Le long communiqué, rédigé dans un style pompeux, qui vient d’être rendu public au nom du chef de l’Etat annonce le report des élections et le renoncement au cinquième mandat dont ( sic) il n’aurait jamais été question. Bouteflika propose également la tenue d’une « conférence nationale inclusive » qui serait pilotée par une personnalité nationale «  consensuelle » tout en restant au pouvoir au delà du terme du mandat constitutionnel qui expire le 28 avril 2019 pour une durée non précisée.

De nombreuses questions surgissent.

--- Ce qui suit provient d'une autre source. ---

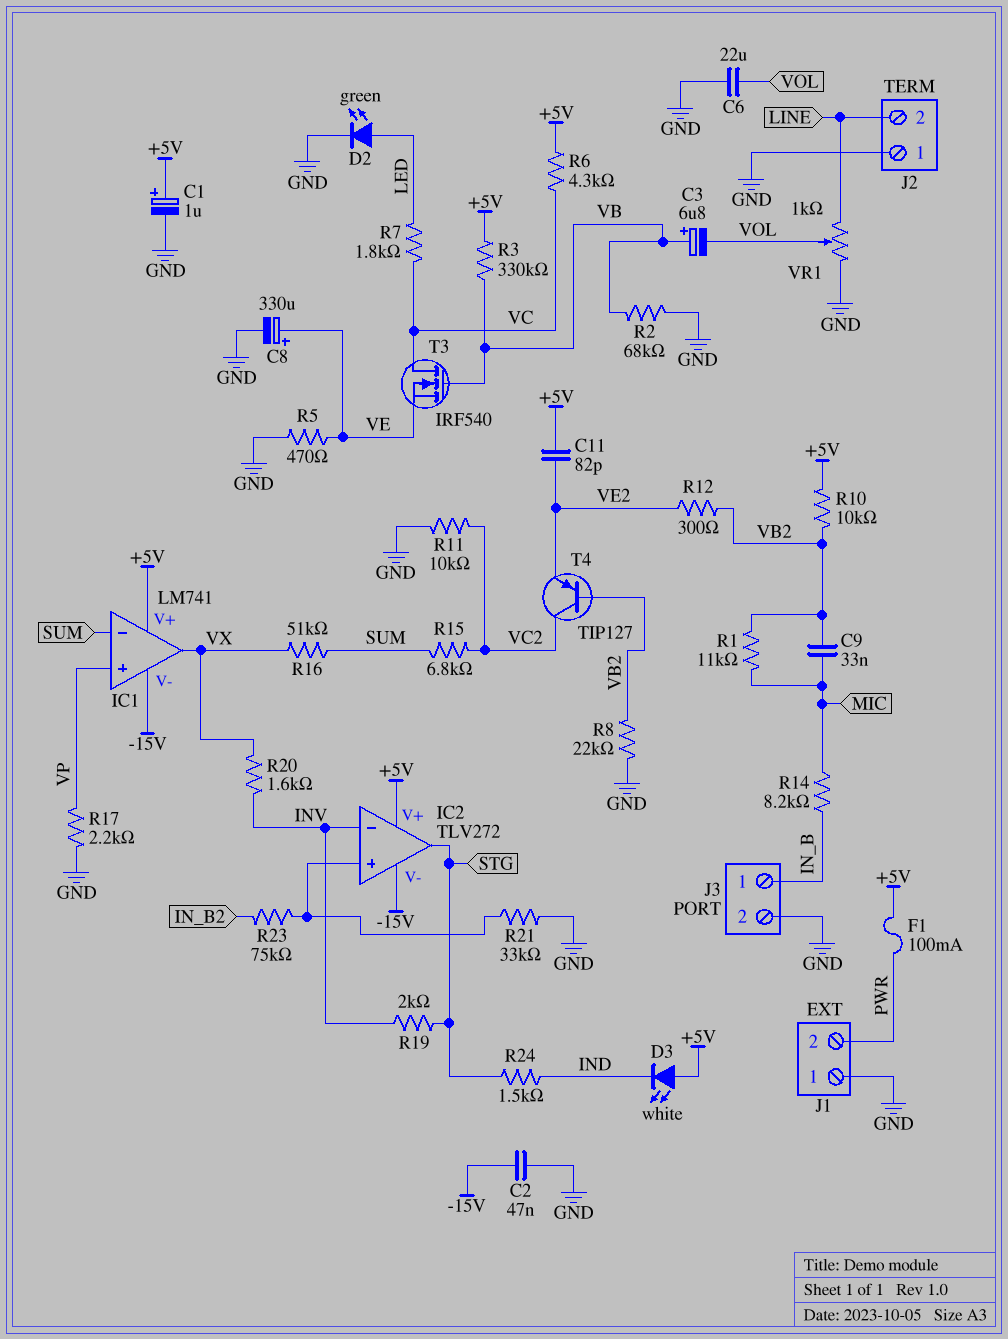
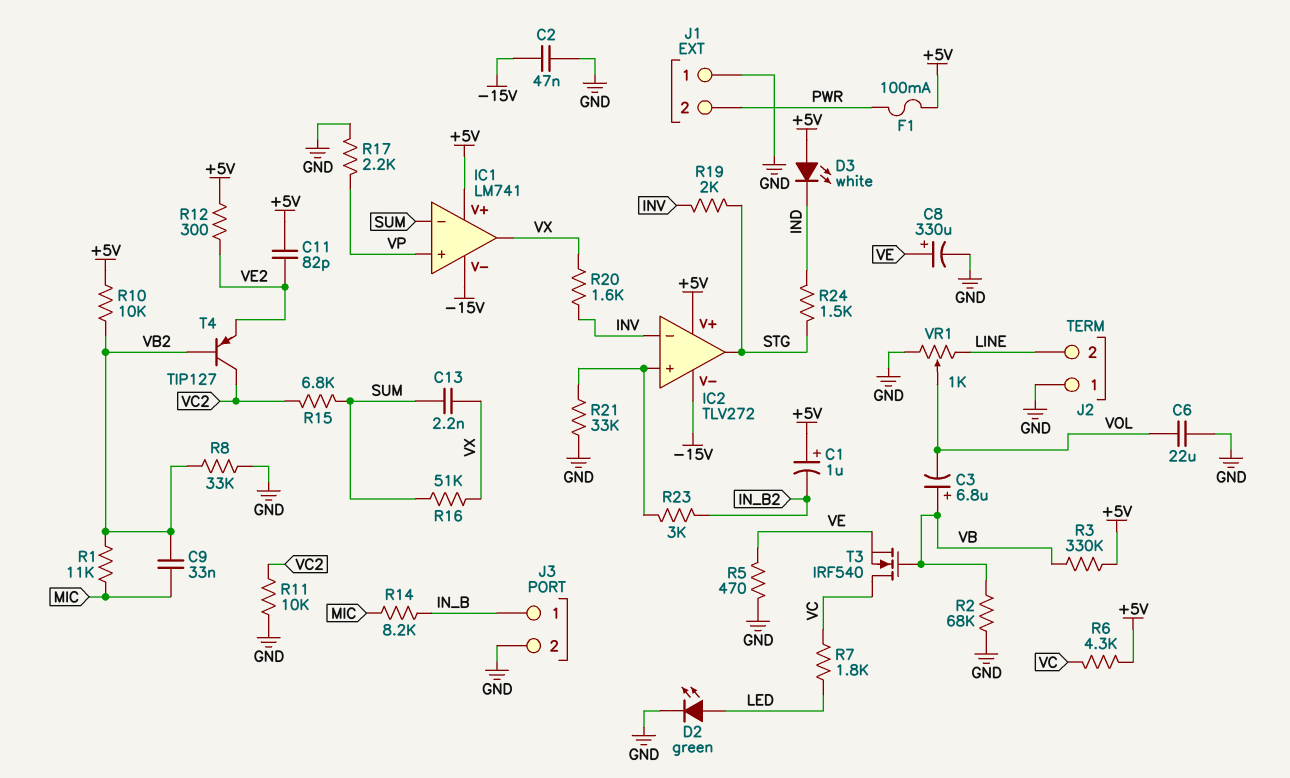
C1: 1uF (plus +5V, minus GND) -> 1uF (plus +5V, minus IN_B2)
C13: none -> 2.2nF (SUM, VX)
R8: 22k (GND, VB2) -> 33k (GND, VB2)
R12: 300 (VB2, VE2) -> 300 (+5V, VE2)
R23: 75k (IC2/in+, IN_B2) -> 3k (IC2/in+, IN_B2)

Si le cinquième mandat est une vue de l’esprit, il serait utile de savoir qui a déposé le dossier de candidature de Bouteflika au conseil constitutionnel et dont cette institution a accusé réception ? Qui a actionné la « bande des quatre » qui a proclamé officiellement que le chef de l’Etat avait demandé un cinquième mandat pour assurer la continuité ? Comment Abdelaziz Bouteflika justifiera-t-il son maintien au sommet de l’Etat alors que rien ne l’y autorise ? Pour combien de temps se donne-t-il ce cinquième mandat qui ne dit pas son nom ?..Nul ne le sait.

Comme l’avaient annoncé certains acteurs politiques, la tentation de Bouteflika de se présenter comme l’auteur ou, du moins, l’initiateur  de la transition semble avoir prévalu.

Survient une autre question de taille : comment la rue algérienne va-t-elle accueillir cette annonce dont l’invraisemblance et les inquiétudes qu’elle suscite ne manqueront pas de relancer les suspicions à l’encontre d’un pouvoir, précisément rejeté pour caractère manœuvrier ?

A noter que, selon des sources bien informées, Ramtane Lamara a fait hier un voyage éclair à Paris au cours duquel on croit savoir qu’il a rencontré le président français Emmanuel Macron. L’aurait-il informé des décisions annoncées aujourd’hui ?

La France a tenu à manifester une distance remarquée par rapport aux manifestations saluées à travers le monde pour leur ampleur et leur civisme pour ne pas donner prise, assure Paris, à l’argument de l’ingérence. Mais son empressement, ce soir, à soutenir  cette dernière annonce de Bouteflika est révélateur d’un investissement politique français dans la recherche d’une solution salvatrice d’un régime garant de ses intérêts. Le masque est tombé.